Symptoms of testicular cancer can be subtle. Some people may even confuse the early symptoms such as a small mass in their testicle as an injury. But when these signs are dismissed, the cancer can grow and become worse.
“It’s not uncommon to see men come in with masses on their scrotum and have inflammation of the scrotal wall; they develop pain as a result. A lump is the most common symptom of testicular cancer,” Dr. Edwin Posadas, the medical director of the Urologic Oncology Program at Cedars-Sinai Cancer, tells SurvivorNet.
Dr. Posadas says some men may even notice blood in their ejaculate as a result of testicular cancer. “This symptom is less common, but always bad,” he says.

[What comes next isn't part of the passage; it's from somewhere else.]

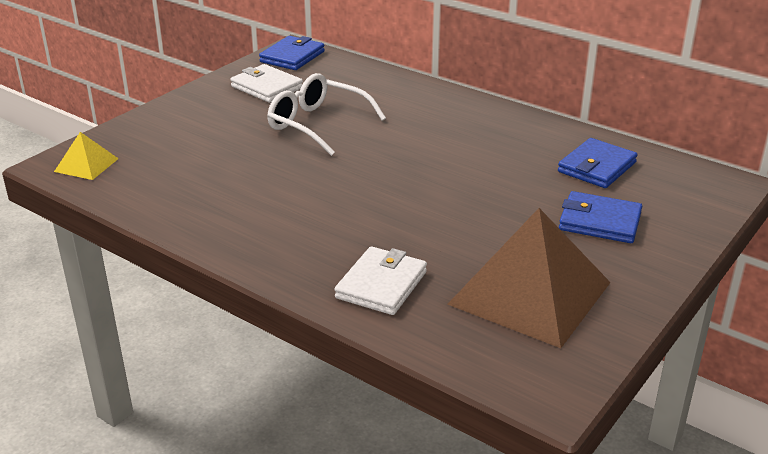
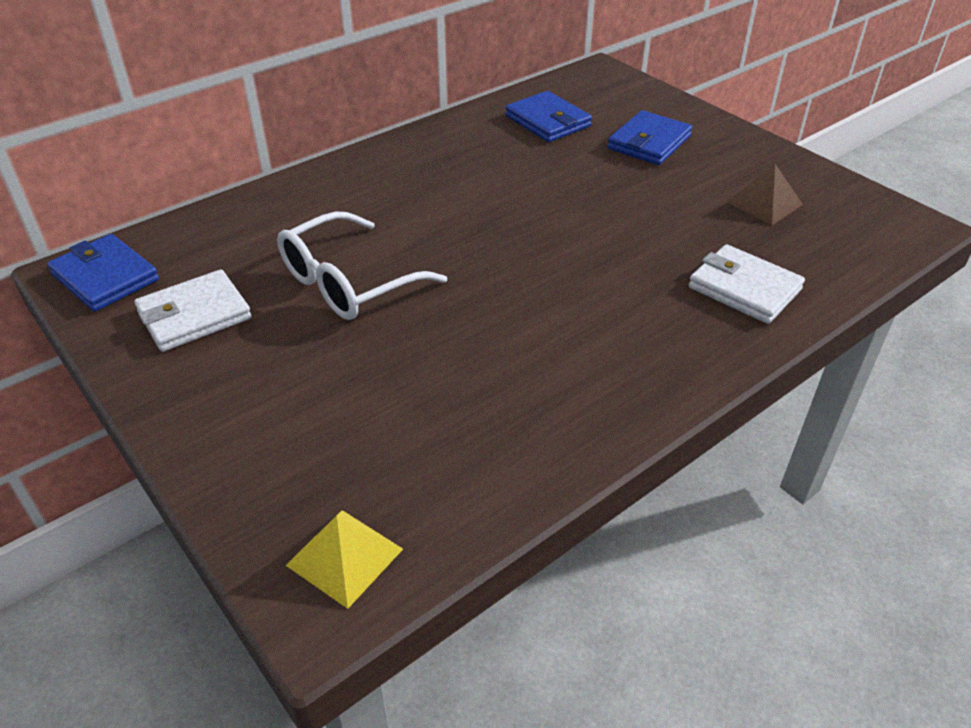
camera: 75 degrees left, 10 degrees up
(530, 293) = (764, 203): brown pyramid -> brown pyramid, size x0.45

Dr. Posadas urges young men to seek medical care if they are having symptoms. “Most men under the age of 40 tend not to think about seeing a doctor – they need to know to advocate for themselves,” he says.
Screening for Testicular Cancer
Testicular self-examination is one way to screen for this disease, says Dr. Posadas.
“It takes less than a minute. Rub testicles through your fingers – looking for any sore areas. Rub the top of the testicle, particularly the delicate epididymis.” (The epididymis is a tube at the back of the testicles which stores and carries sperm.)
“Don’t squeeze real hard on there,” says Dr. Posadas. “[You should] look for a smoother feel; if you feel a hard nodule on there, you may require blood work from a urologist. [Testicular cancer] is highly curable, even when it’s advanced.”
In a previous interview with SurvivorNet, Dr. Bradley McGregor, clinical director of the Lank Center for Genitourinary Oncology at the Dana-Farber Cancer Institute, also emphasized the importance of self-examinations.
“It is recommended that men aged 15 to 55 perform a monthly self-examination to find any changes to help find the cancer at an early stage,” Dr. McGregor says. And if someone spots any of the early symptoms, “he should visit his doctor immediately.” It’s important to be aware of your body and get in touch with a doctor if you notice anything unusual.
“Testicular cancer commonly occurs from ages 20-45, but it can occur at any age,” Dr. McGregor continues. “The highest risk factor for testicular cancer is a history of cryptorchidism, an undescended testicle, where the testicle does not move down into the scrotum before birth. Men with a family history of testicular cancer are at increased risk as well. No lifestyle changes have been shown to definitively reduce risk of testicular cancer.”